Ratings119
Average rating3.7
Not a fan. It's been a while since I've read YA, so I'm not sure if this is objectively juvenile writing or if it fits neatly into the genre, but I'm inclined to think the former; after all, I've read and enjoyed (if not loved)plenty of YA in the past, or books at that reading level, from Harry Potter to The Hunger Games to John Green teen romances. This book feels...flat. The plot is flat and anti-climactic. The dialogue is flat. Scenes are flat. The characters are especially flat (seriously, he fell in love with Rhiannon after a few hours? Rhiannon is boring AF and WAY too trusting of strangers. Which means A fell in love with her physical appearance, mostly, which is antithetical to THE ENTIRE POINT OF THE BOOK).

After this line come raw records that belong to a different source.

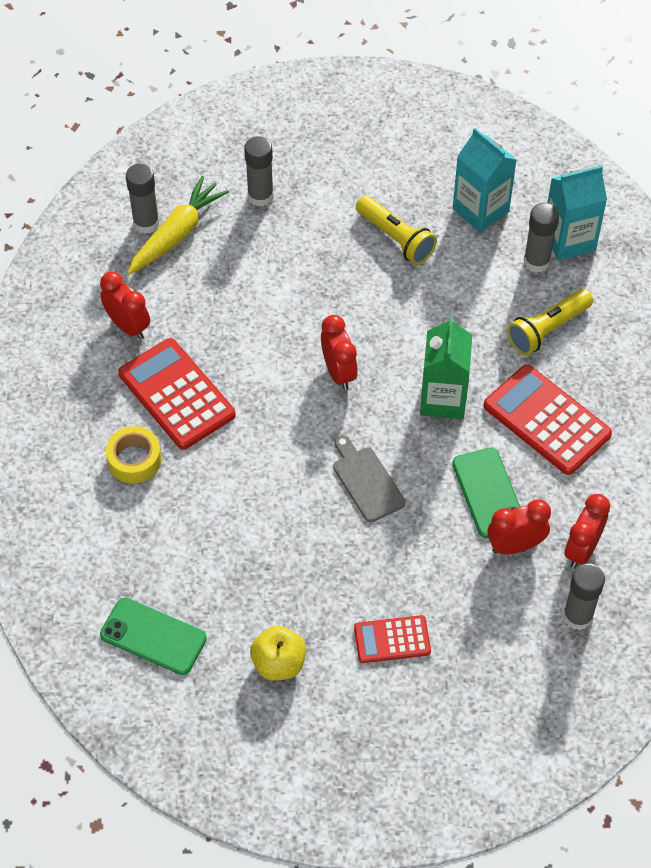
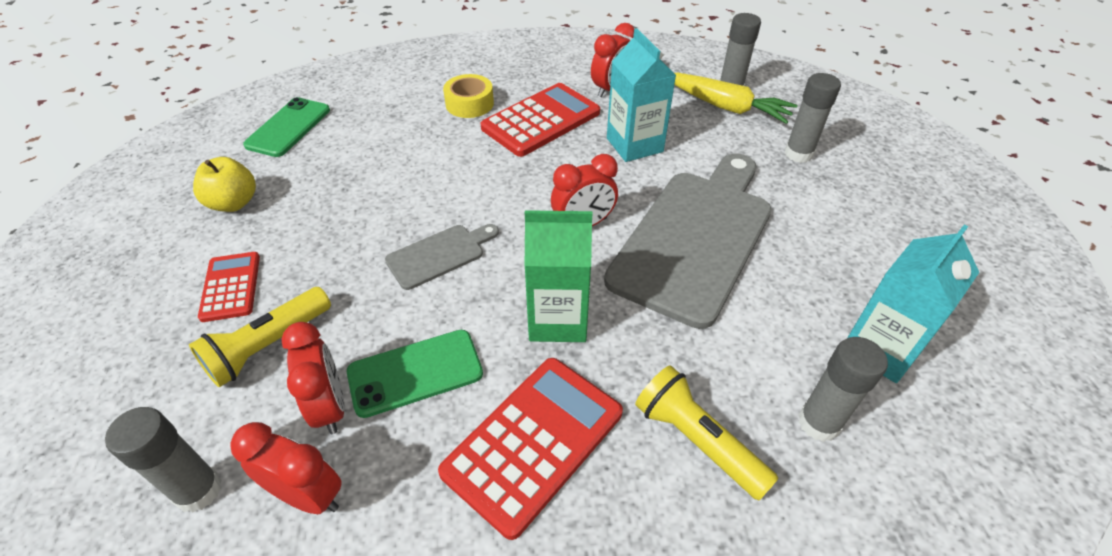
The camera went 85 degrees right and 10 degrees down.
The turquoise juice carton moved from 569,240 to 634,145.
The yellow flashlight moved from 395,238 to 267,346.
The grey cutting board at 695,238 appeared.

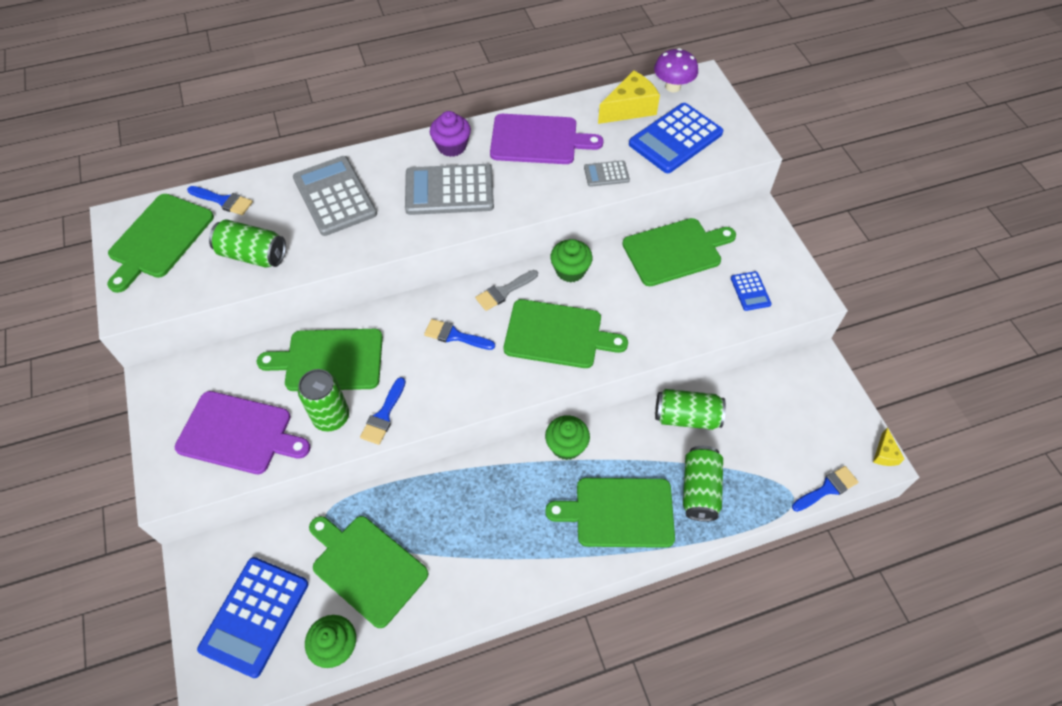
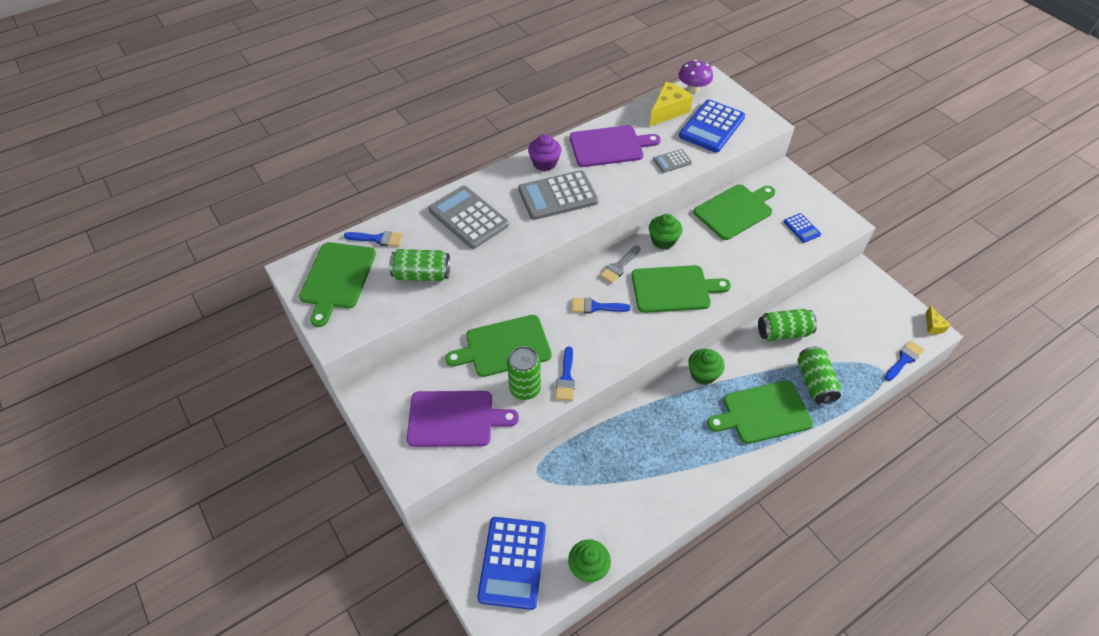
The camera went 15 degrees left and 5 degrees down.
The emerald cutting board at 366,567 disappeared.

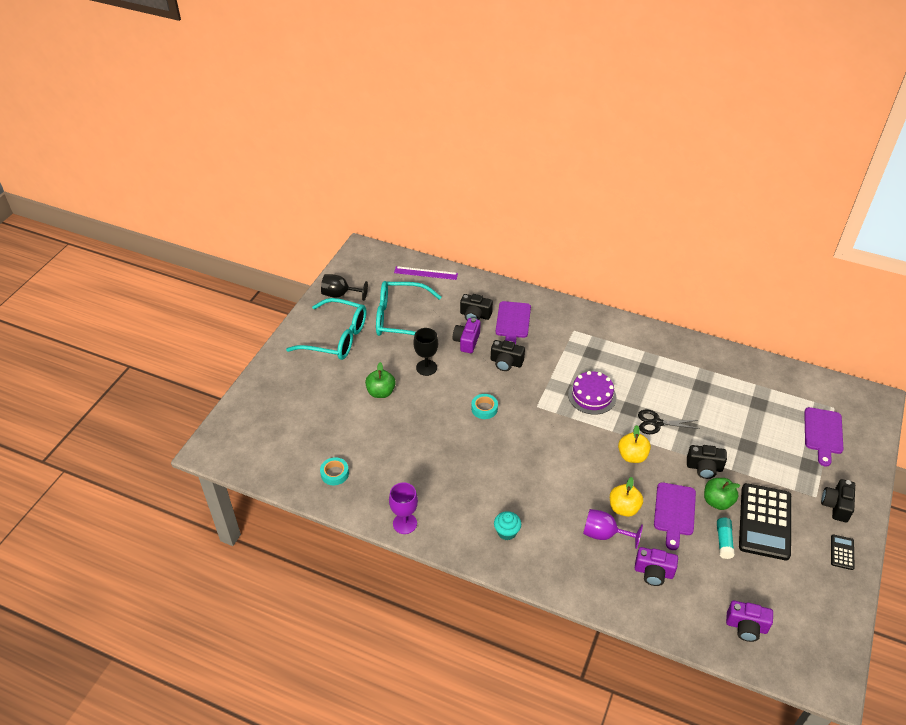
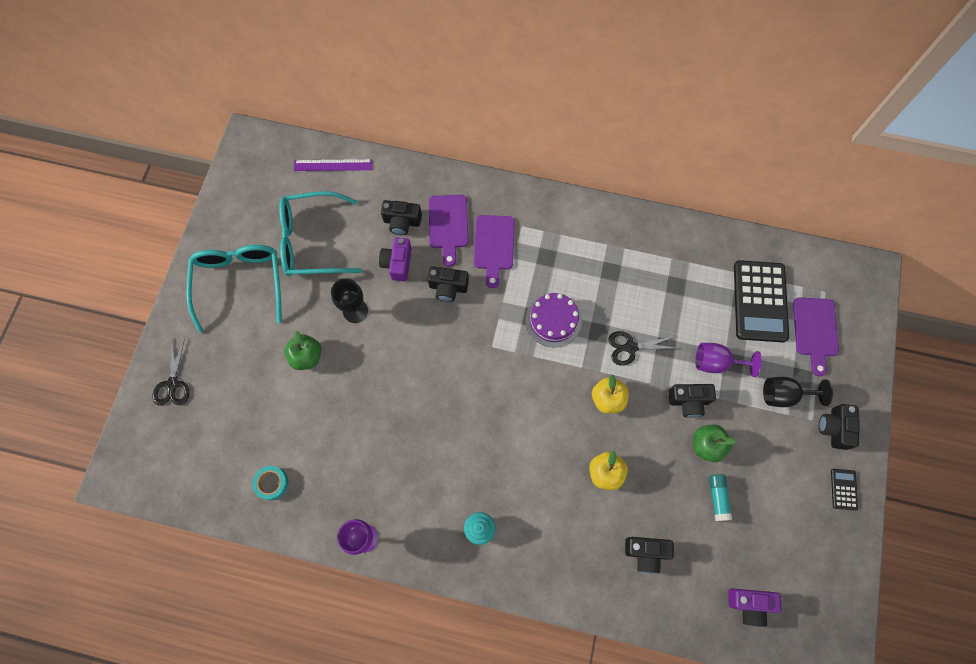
The camera went 10 degrees left and 25 degrees up.
The black goblet moved from 340,294 to 784,395.
The turquoise spectacles at 336,338 turned 105 degrees counterclockwise.
The turquoise tape at 484,409 disappeared.
The purple cutting board moved from 674,512 to 494,246.
The black adding machine moved from 765,522 to 760,301.
The purple goblet moved from 604,534 to 716,363.
The purple camera at 653,572 became the black camera at 646,553.
The black shears at 173,384 appeared.

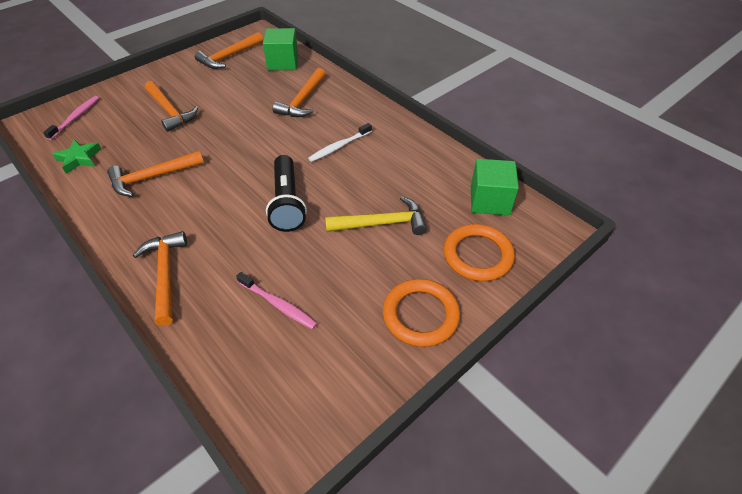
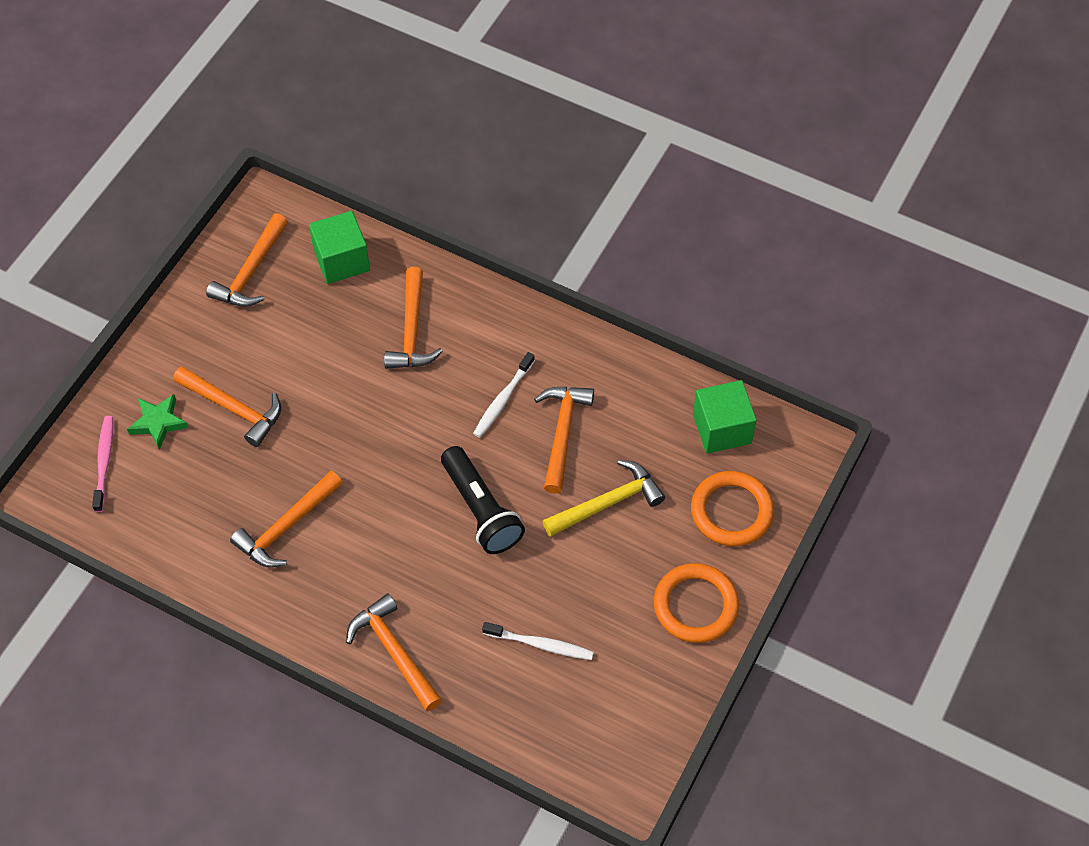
The camera went 20 degrees left and 10 degrees up.
The emerald star moved from 79,158 to 158,423.
The pink dental brush at 278,304 became the pure white dental brush at 540,644.
The orange-coloured carpenter's hammer at 562,434 appeared.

Oh, and the premise is wholly implausible. I don't like having to accept this absolutely bonkers premise in a world that is supposedly ours (vs. fantasy world, dystopian, etc). Especially because the “rules” of said premise are so artificially imposed, making it harder to buy in. And for a book like this to work, the reader HAS to buy in.
I'll give it this: the premise does drum up some interesting questions about identity. How tied is our identity to our bodies, and our circumstances? What truly makes a person a person? And how might these questions affect our experience of romantic love?
Also, it does force us to explore what it is like to be in someone else's shoes, quite literally; so I also appreciate the exercise in empathy.
But mostly I appreciate that it only took me a few hours to read because on the whole I thought it was dumb.